What have Ole Gunnar Solskjær and an over-confident student who’s just bought his first iron got in common?
Both are terrible at pressing.
This is no longer about individuals. It’s not about whether Greenwood or Wan-Bissaka should or should not have gone to close down Robertson, it’s that there had apparently been no planning for that eventuality. He didn’t know whether to go or not, and when he did go, nobody else reacted. That’s not pressing any more than a spaniel chasing a ball in a park is pressing. And that comes back to the manager. But nobody should think Solskjær is the only thing wrong at United. That he is not a manager at the same level, or anywhere close to the same level, as Jürgen Klopp, Pep Guardiola and Thomas Tuchel is obvious and always has been, but he has not been helped by those above him.

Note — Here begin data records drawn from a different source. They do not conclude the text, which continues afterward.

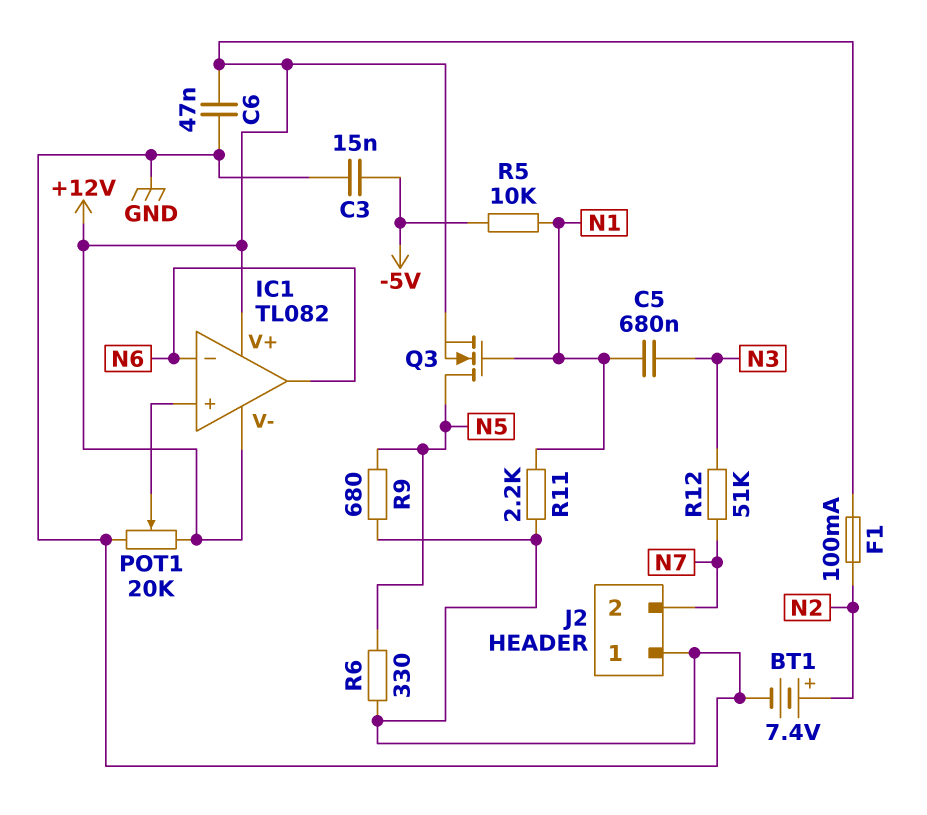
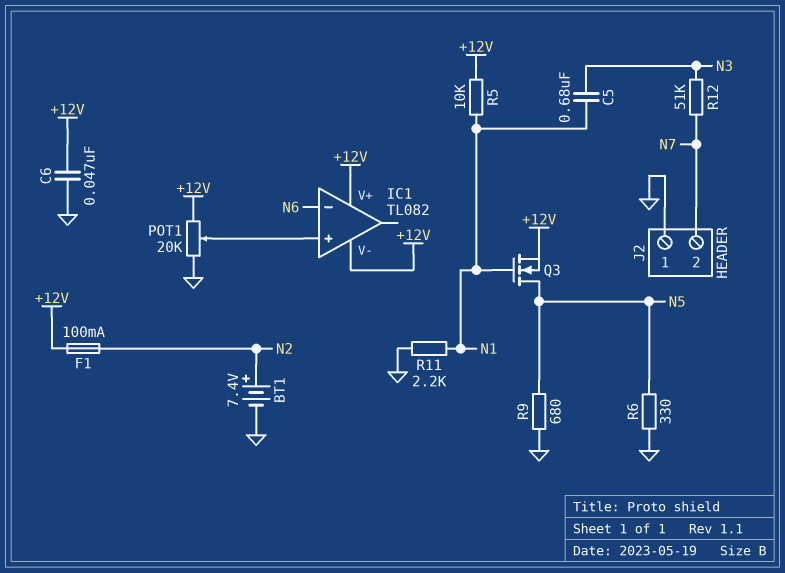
C3: 15nF (-5V, GND) -> none
IC1 pin out: N6 -> none
R5: 10k (-5V, N1) -> 10k (+12V, N1)

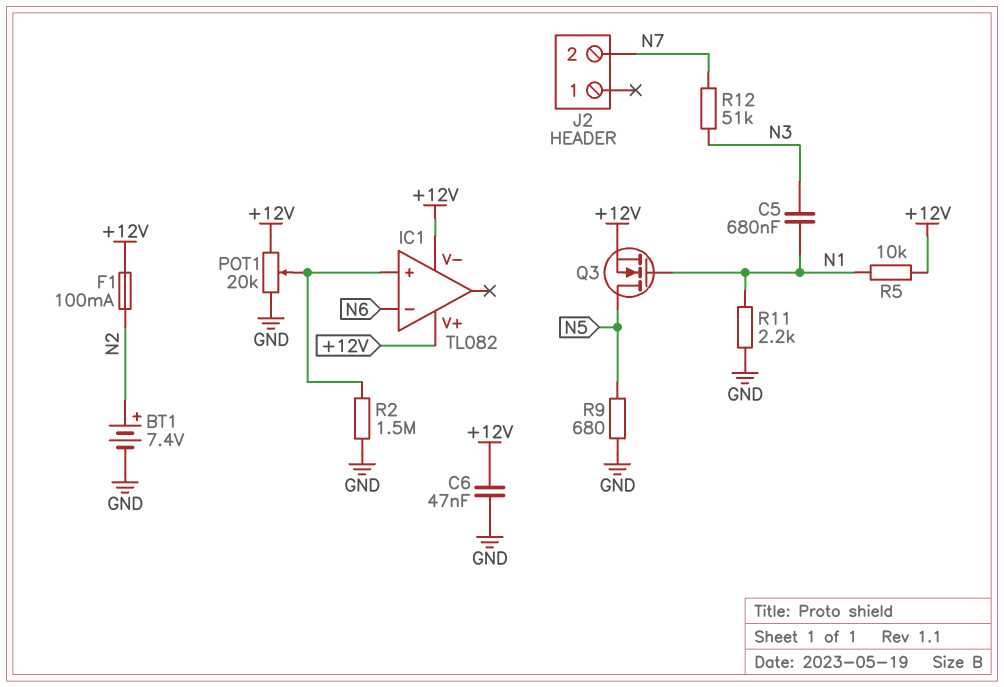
J2 pin 1: GND -> none
R2: none -> 1.5M (GND, IC1/in+)
R6: 330 (GND, N5) -> none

Last season United would have sat deep against a side like Liverpool. They would have packed the midfield and looked to strike on the break. But this season they cannot do that because of Cristiano Ronaldo. He has to play, because he is Cristiano Ronaldo. He offers almost nothing in the defensive phase because he is Cristiano Ronaldo. He is not mobile enough to play as Solskjær often previously had his forwards play against high-level opposition in a sort of 4-4-2 diamond with two wide strikers because he is 36. His goals, as they did against Atalanta last Wednesday, may bring United results, but he is like some gorgeous wallpaper from an Edgar Allan Poe short story, hiding the cracks while simultaneously causing the wall to crumble.
And now he’s not just a tactical problem but a personnel issue. This is a player who in the past three years has cost Max Allegri, Maurizio Sarri and Andrea Pirlo their jobs. Any team he plays for inevitably becomes FC Ronaldo and, whatever that may do for shirt sales and social media profile, that is not conducive to playing the sort of fluent integrated football that wins trophies.

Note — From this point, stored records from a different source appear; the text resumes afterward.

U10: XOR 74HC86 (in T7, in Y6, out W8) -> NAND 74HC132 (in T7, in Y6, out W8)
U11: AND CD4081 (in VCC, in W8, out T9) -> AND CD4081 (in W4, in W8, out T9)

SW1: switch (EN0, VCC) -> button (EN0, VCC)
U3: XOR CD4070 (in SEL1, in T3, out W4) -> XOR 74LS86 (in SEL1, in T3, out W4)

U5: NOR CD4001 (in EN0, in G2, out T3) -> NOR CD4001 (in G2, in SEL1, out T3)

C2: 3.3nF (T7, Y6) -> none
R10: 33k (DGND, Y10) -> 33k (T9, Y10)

The dismissive wafts of the hand at every goal conceded suggest he is chafing against Solskjær. On another day, he might have been sent off for the way he swiped at Curtis Jones then wildly kicked the ball into him as he lay on the ground. That was, perhaps, the most disturbing feature on Sunday: Paul Pogba was sent off, but Ronaldo, Bruno Fernandes and Harry Maguire all could have been. Discipline was lost entirely.

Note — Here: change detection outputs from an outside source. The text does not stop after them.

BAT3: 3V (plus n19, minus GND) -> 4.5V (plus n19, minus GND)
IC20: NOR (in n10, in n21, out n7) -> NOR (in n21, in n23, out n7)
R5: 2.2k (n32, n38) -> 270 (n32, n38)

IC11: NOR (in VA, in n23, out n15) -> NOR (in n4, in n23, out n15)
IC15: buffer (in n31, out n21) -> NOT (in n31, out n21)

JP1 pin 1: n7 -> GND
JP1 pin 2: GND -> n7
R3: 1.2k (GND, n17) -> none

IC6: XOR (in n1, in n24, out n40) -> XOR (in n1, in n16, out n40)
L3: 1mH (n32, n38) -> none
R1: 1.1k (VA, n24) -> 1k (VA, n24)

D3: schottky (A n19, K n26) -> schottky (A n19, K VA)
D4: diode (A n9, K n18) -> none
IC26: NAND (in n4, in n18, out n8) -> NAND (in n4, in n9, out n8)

In fact, the ability to play football was lost entirely. The weirdest thing of all was that Liverpool didn’t even play especially well – although it’s probably not easy to be at your best against an opponent self-destructing wildly. United just capitulated, brains scrambled. Simple passes were given away, defensive structure disintegrated: this was a team that for a long periods just forgot how to play football and that was, frankly, lucky Liverpool eased off for the final half hour.
So what comes next? For three years, United have been driven by the logic of the theme park but at some point, very soon, even the nostalgists must surely accept that there is need for a change of leadership. After all, however much the punters may love Mickey Mouse, nobody expects him to run Disneyland.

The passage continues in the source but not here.